We had been promised a true German football experience. Atmosphere, beer and attacking football…or is it poor defending? I’ll be positive, it’s great attacking football. Anyway, it was high flying TSV 1860 Munich against last place Erzgebirge Aue, a must win for the home team after being thumped by league leaders Elversberg. The match itself isn’t much of a contest, with Fynn Lakenmacher putting Sechzig ahead in the 10th minute, before going to score a hat-trick. Like an Aldi-produced Erling Haaland with his sizeable frame and long blonde hair, Lakenmacher is far too much for Aue to deal with.

He stands out as one to watch in years to come, with plenty of time on his side at 22, however it’s Leandro Morgalla that the 1860 fans seem most excited about. He’d turned 18 only three days before this game, yet the centre-back played with the poise and composure of a veteran. He will undoubtedly be playing Bundesliga football before long and I’m sure he’ll be hoping it’s for the club he grew up in, but they might end up picking up a seven figure sum for him before that dream can become reality.

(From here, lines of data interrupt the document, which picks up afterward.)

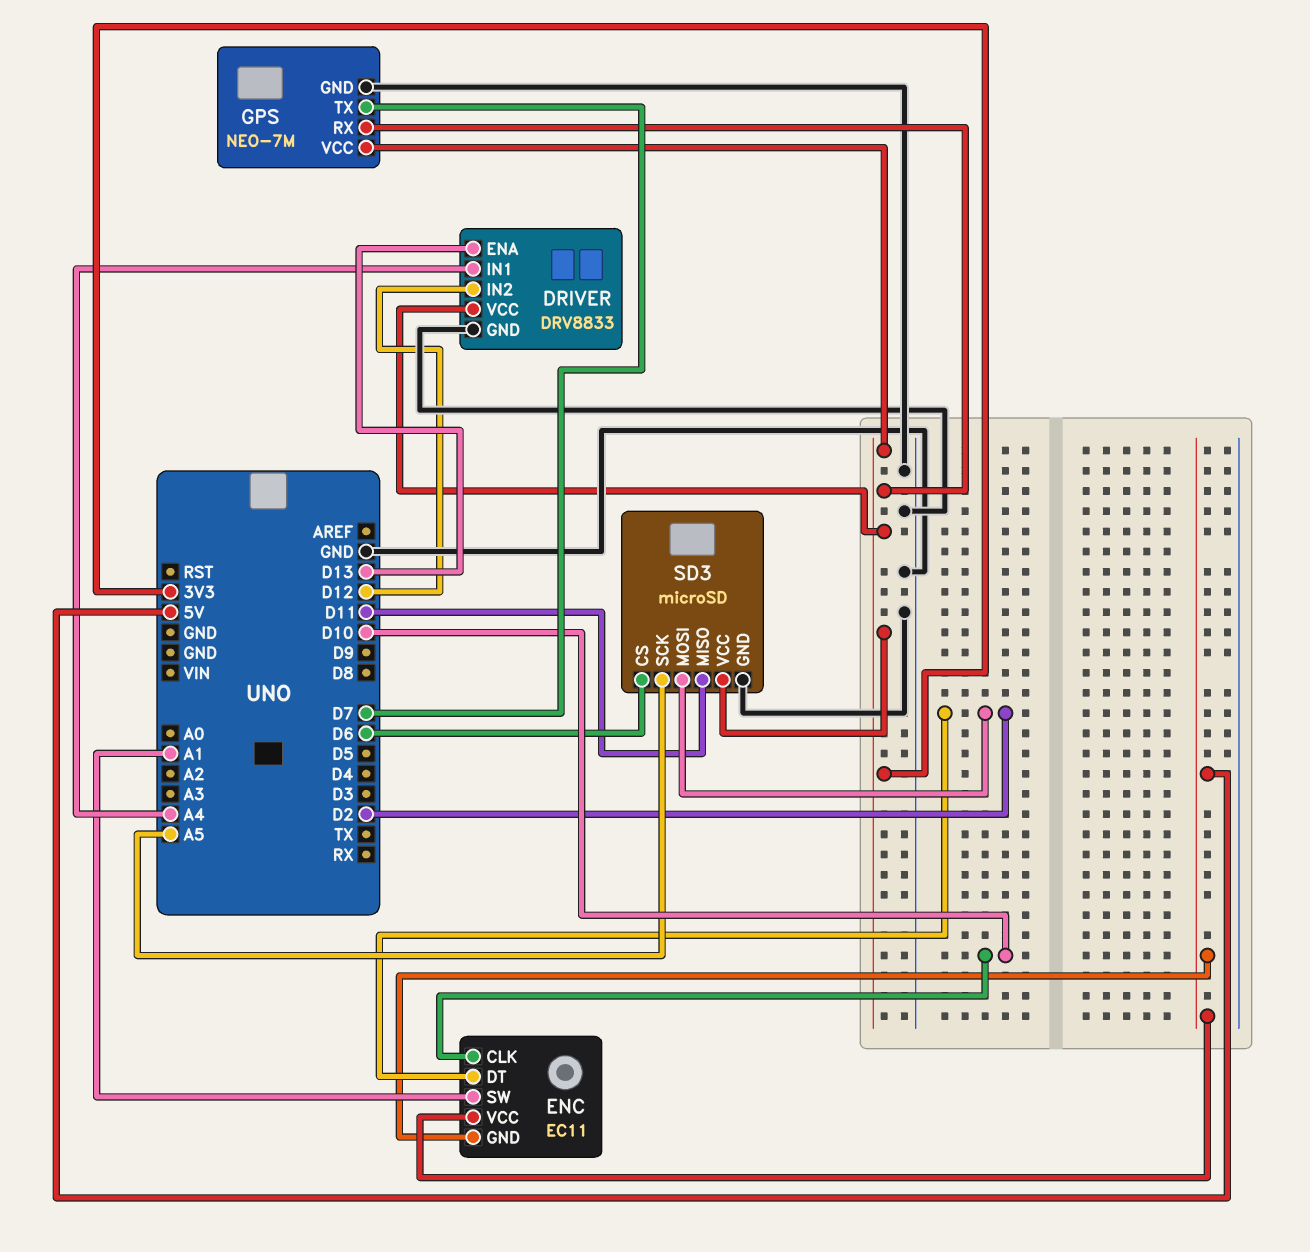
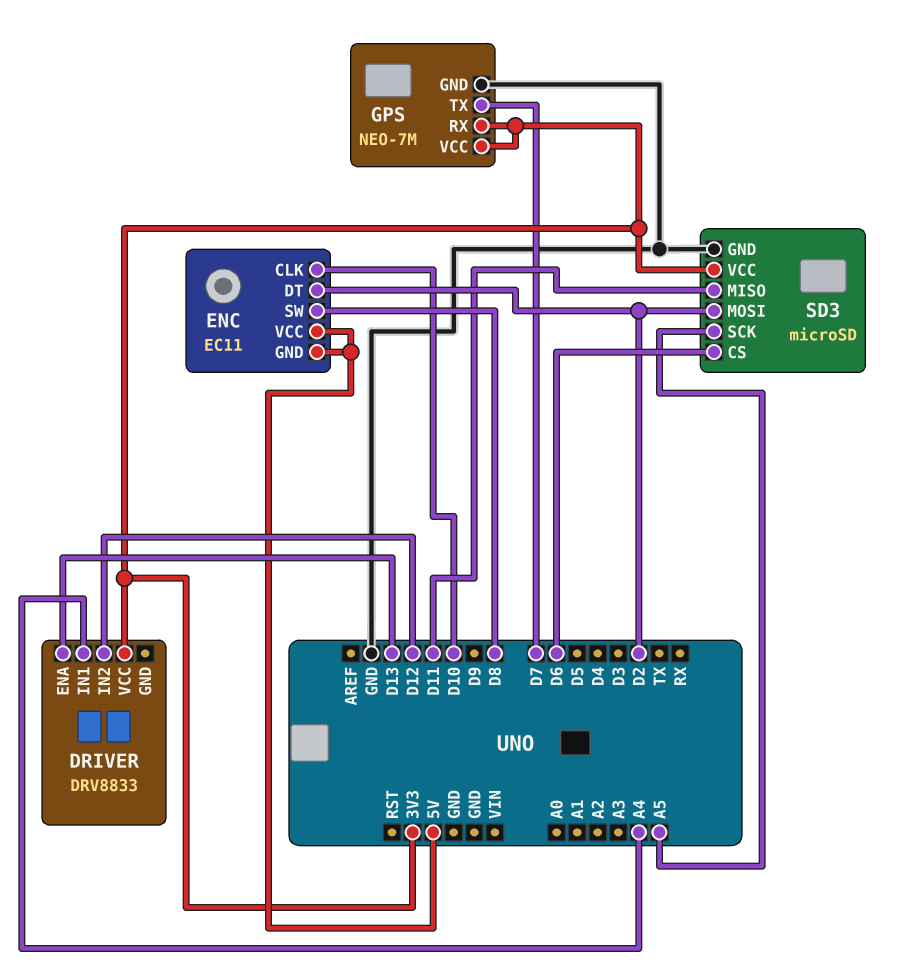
DRIVER pin GND: GND -> none
ENC pin SW: A1 -> D8

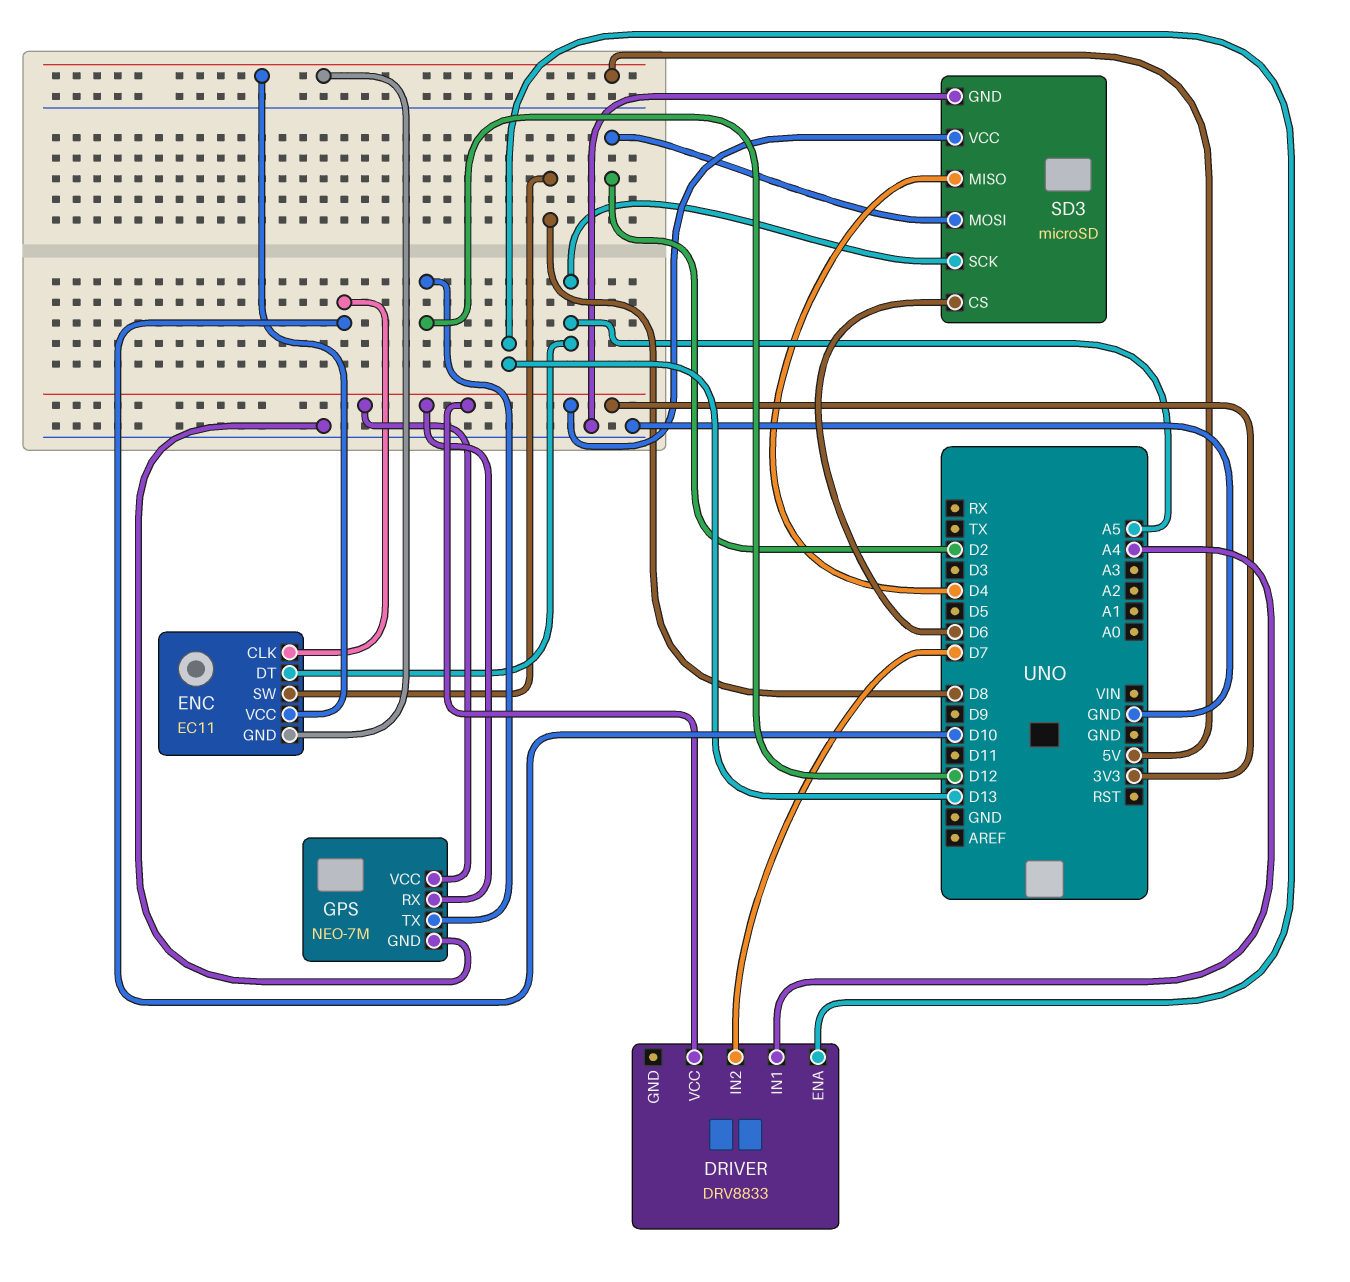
DRIVER pin IN2: D12 -> D7
ENC pin DT: D2 -> A5
GPS pin TX: D7 -> D12
SD3 pin MISO: D11 -> D4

What stood out the most from our trip to Giesing was how happy the Sechzig fans seemed. Over the years, the club have been dragged from Giesing to Olympiastadion to Allianz Arena and back to the Sechzgerstadion in Giesing, where they’ve been for the last five years after Bayern Munich (or the ‘Red Bastards’ as I’m told to call them) terminated 1860’s lease of the Allianz. That might sound like a bad thing, but ask any hardcore fan of the white and blue and they’ll tell you the same thing, that Giesing is where Sechzig belong. It might look old (and it is old), but it’s a proper football ground. There’s a very functional bar, plenty of standing rails and almost no cover from the elements, unless you’re lucky enough to get in the posh seats.

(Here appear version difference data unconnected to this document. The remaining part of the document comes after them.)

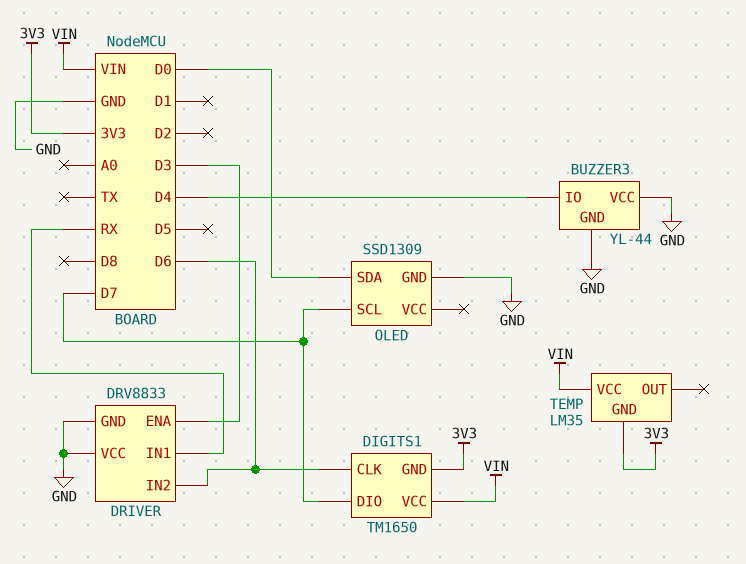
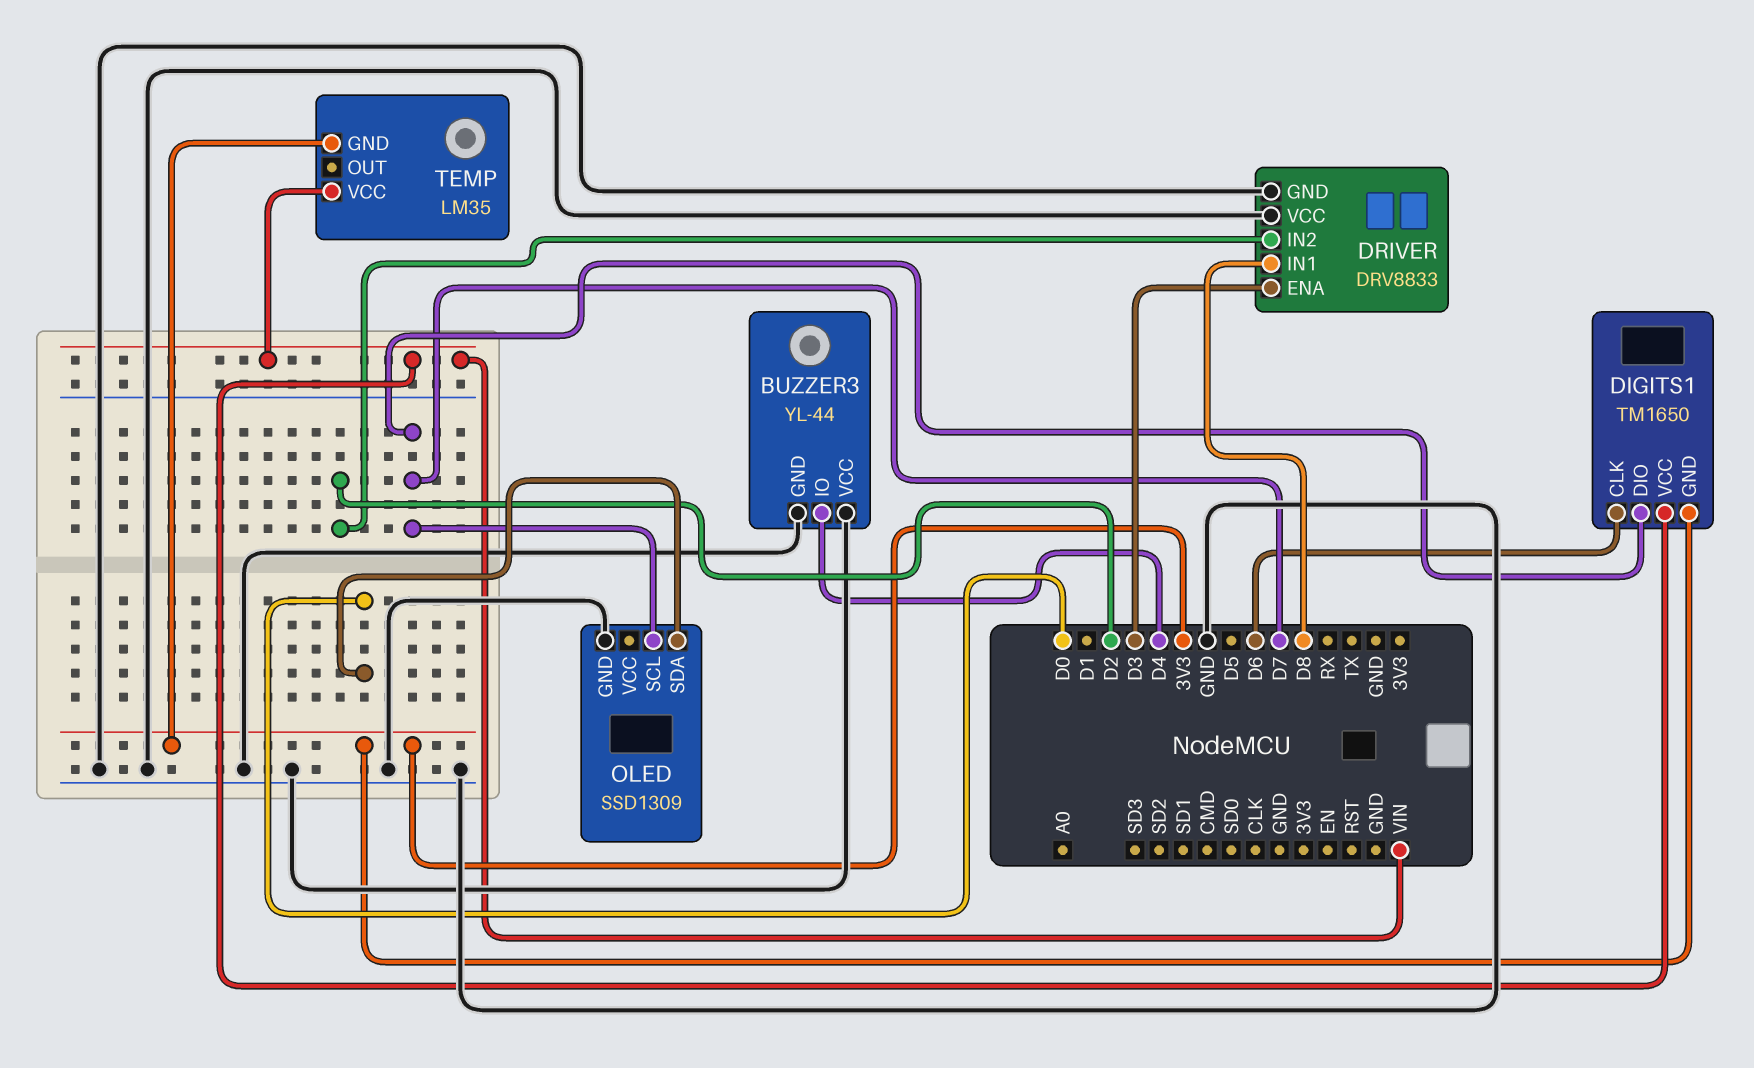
DRIVER pin IN1: RX -> D8
DRIVER pin IN2: D6 -> D2

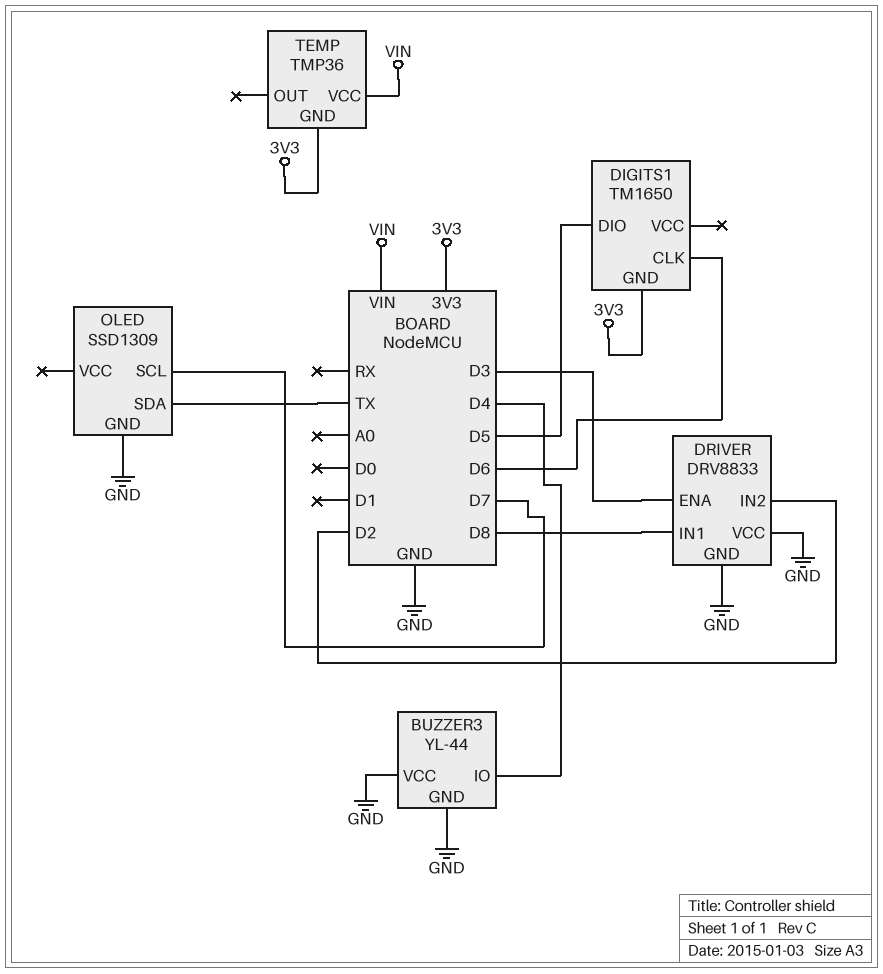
DIGITS1 pin DIO: D7 -> D5
DIGITS1 pin VCC: VIN -> none
OLED pin SDA: D0 -> TX
TEMP: LM35 -> TMP36

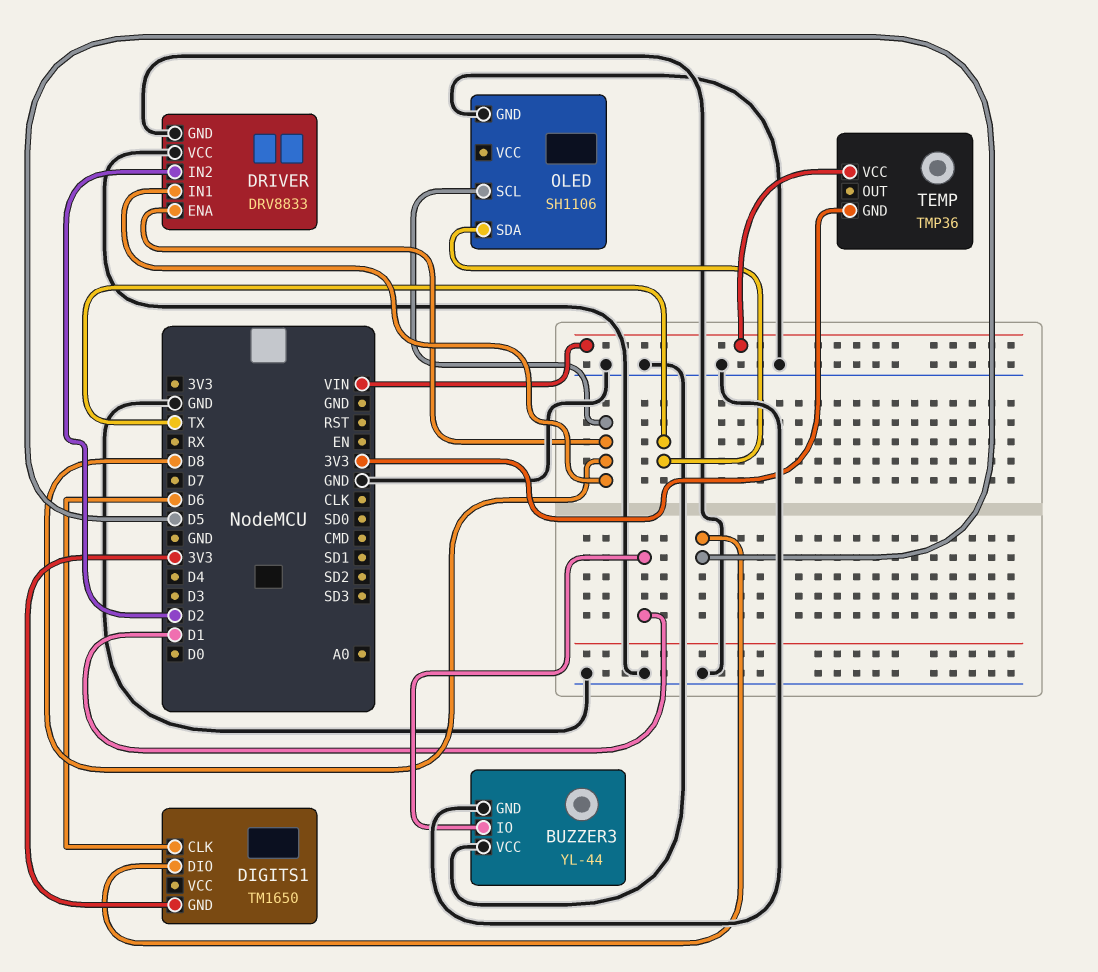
BUZZER3 pin IO: D4 -> D1
DRIVER pin ENA: D3 -> D8
OLED: SSD1309 -> SH1106
OLED pin SCL: D7 -> D8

The fans are friendly, although the ‘mildly’ inebriated state of my friends and I might have influenced that. It’s a corner of footballing purity, one that must be cherished in this world of modern football that thrives on money and monotony. This isn’t a world for vloggers and corporates, it’s where you go to see friends and family, through blood or otherwise, brought together by a singular dream, to see your club succeed and enjoy them doing so.

There’s a great number of children at the match, some of them trying to get hold of the leftover plastic beer cups so they can get the financial reward for returning them to the bar. An entrepreneurial effort to be commended. After almost two decades of instability, it’s likely the club have lost out on many young fans, but it’s refreshing to see a new generation as the club begins its ascent back to the big time.

1860 Munich feels like a club on the rise, a sleeping giant on the verge of waking from its slumber. Sure, they face challenges like most clubs recovering from serious financial mismanagement, such as the council’s flip-flopping over the future of their iconic stadium and internal disputes over board members and strategies, but winning football matches can make up for so much. Head coach Michael Köllner has them playing well and we saw him enjoying the festivities at Oktoberfest, on a weekend that gave the impression that 1860 Munich might be the club most in touch with the city. White and blue everywhere, club songs playing in tents and more club gear spotted than their city rivals, or maybe it was just a consequence of Augsburg beating Bayern that day.

Either way, as the charge for promotion begins to get out of first gear, the team would do well to harness the energy of their fans and the general vibe of being in their true home, as they make their way back to where they belong. The Bundesliga. Those excellent fans have left a lasting memory with our group, as we bounced and triumphantly sang Sechzig München olé all the way back to town. As Oktoberfest returned for the first time in three years, it felt like the good times were back. Maybe 1860 are next.